Letter From New York: Memorial Day Memories

May 26, 2009

Letter From New York

Memorial Day Memories…

Memorial Day originated to honor the dead of the Civil War; it has grown to become a major holiday, primarily honoring the fallen dead of our wars and has had added to it the opportunity to honor all those we have loved who have gone before us in death. There will be parades; wreathes and flowers will be put upon graves. There will be picnics and barbeques; I write this as I am waiting to go to one while savoring the inchoate beauty of sitting looking out at the creek while surrounded by my two acres of trees with somewhere off in the distance the safe sound of someone mowing their lawn.

This is the kind of day when things seem right with the world, safe and welcoming, a suggestion there will be happiness, fun and camaraderie during the summer ahead. We do know there are no guarantees but on days such as this it almost seems as if the universe is willing to offer the promise of one, the soft sweet illusion that the world is really as perfect as the day, as much in harmony as this kind of day. We can momentarily shove aside the harsh realities of such things as the possibility of another nuclear test by the crazy North Koreans, riots in India, the battle with the resurgent Taliban in Afghanistan with its overflow into Pakistan, the pirates that plague the Gulf of Aden, and all the other travails of our planet.

As a child I recall neighborhood parades, marching down local streets, full of flag waving and drums, adults and children with smiles on their faces, laughing while dragging makeshift floats and making cacophonous music. There will be parades today, I am sure, in the towns and hamlets scattered through Columbia County. Up in Kinderhook at the café an older gentleman who had once appeared on the Ed Sullivan show did a musical march through the songs of our wars. A friend who found it wonderful phoned his performance in to me.

The Memorial Day weekend is the beginning of the official summer season in the United States; while summer does not officially come for nearly another month, the summer “season” for Americans has arrived. Forward from this day we will march boldly into summer, folding back the tarps covering tennis courts, filling swimming pools and washing down picnic tables while stocking up on citronella.

As I woke up this morning, the local PBS station, much like the man in Kinderhook, was airing a history of patriotic songs, probably going back as far as the Revolutionary War; I, however, didn’t wake up until World War I, followed by WWII, Korea, Viet Nam, the first Iraq War, the second Iraq War. It was an intriguing musical history of America, bringing a flood of memories and reactions.
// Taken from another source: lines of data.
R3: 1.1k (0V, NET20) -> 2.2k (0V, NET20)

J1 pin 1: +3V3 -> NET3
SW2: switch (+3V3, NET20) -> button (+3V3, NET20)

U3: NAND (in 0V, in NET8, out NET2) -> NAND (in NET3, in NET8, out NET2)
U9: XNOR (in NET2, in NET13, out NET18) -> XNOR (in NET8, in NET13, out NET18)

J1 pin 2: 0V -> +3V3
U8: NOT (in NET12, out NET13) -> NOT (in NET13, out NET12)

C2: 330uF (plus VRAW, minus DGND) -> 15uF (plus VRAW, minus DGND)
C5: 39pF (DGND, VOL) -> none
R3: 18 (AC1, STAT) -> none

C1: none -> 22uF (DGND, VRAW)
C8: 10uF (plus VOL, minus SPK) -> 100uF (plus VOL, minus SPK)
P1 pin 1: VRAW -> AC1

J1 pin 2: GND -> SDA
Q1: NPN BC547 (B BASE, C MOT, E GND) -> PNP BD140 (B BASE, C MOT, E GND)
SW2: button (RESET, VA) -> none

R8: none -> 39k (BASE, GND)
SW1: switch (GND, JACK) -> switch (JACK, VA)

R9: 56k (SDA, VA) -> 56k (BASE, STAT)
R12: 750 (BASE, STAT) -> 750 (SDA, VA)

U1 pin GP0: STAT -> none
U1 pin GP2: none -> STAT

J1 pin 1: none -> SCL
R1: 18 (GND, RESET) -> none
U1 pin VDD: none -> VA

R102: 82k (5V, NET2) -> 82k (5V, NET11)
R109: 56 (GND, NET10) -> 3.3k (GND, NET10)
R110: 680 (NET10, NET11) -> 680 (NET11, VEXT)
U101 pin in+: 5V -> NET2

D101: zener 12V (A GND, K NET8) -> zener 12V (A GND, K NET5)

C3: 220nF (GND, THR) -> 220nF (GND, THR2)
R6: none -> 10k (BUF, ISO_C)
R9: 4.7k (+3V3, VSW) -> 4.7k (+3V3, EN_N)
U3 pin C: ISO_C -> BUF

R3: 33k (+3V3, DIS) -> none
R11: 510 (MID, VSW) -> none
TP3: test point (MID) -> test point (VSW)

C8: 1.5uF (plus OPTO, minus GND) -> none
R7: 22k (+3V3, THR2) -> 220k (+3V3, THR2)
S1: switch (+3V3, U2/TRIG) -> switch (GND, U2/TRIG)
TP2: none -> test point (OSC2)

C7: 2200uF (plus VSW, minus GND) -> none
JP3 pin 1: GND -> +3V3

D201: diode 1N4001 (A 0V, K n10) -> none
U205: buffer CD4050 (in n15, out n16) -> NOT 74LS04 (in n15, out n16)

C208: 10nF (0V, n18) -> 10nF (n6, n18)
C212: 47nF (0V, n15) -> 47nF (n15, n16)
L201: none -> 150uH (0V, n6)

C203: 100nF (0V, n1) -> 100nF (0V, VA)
Not born until after WWII, I felt a stir of emotions as veterans described their memories of D-Day, the loss of Glen Miller, the meaning to them of the songs of the Andrew Sisters.

The moral ambiguity that came to the Viet Nam conflict was caught in song though I believe that perhaps the most important outcome of Viet Nam may have been to teach my generation to separate the soldiers from the conflict. While most Americans have come to believe the second Iraq War was, at its very best, a flawed enterprise, it also did not mean we needed to execrate the soldiers returning from a war of which we did not approve. We have felt free to embrace and uphold them and to celebrate their service even if we did not approve of the war to which they had been sent to fight.

That, on this Memorial Day, is a thing for which I am grateful.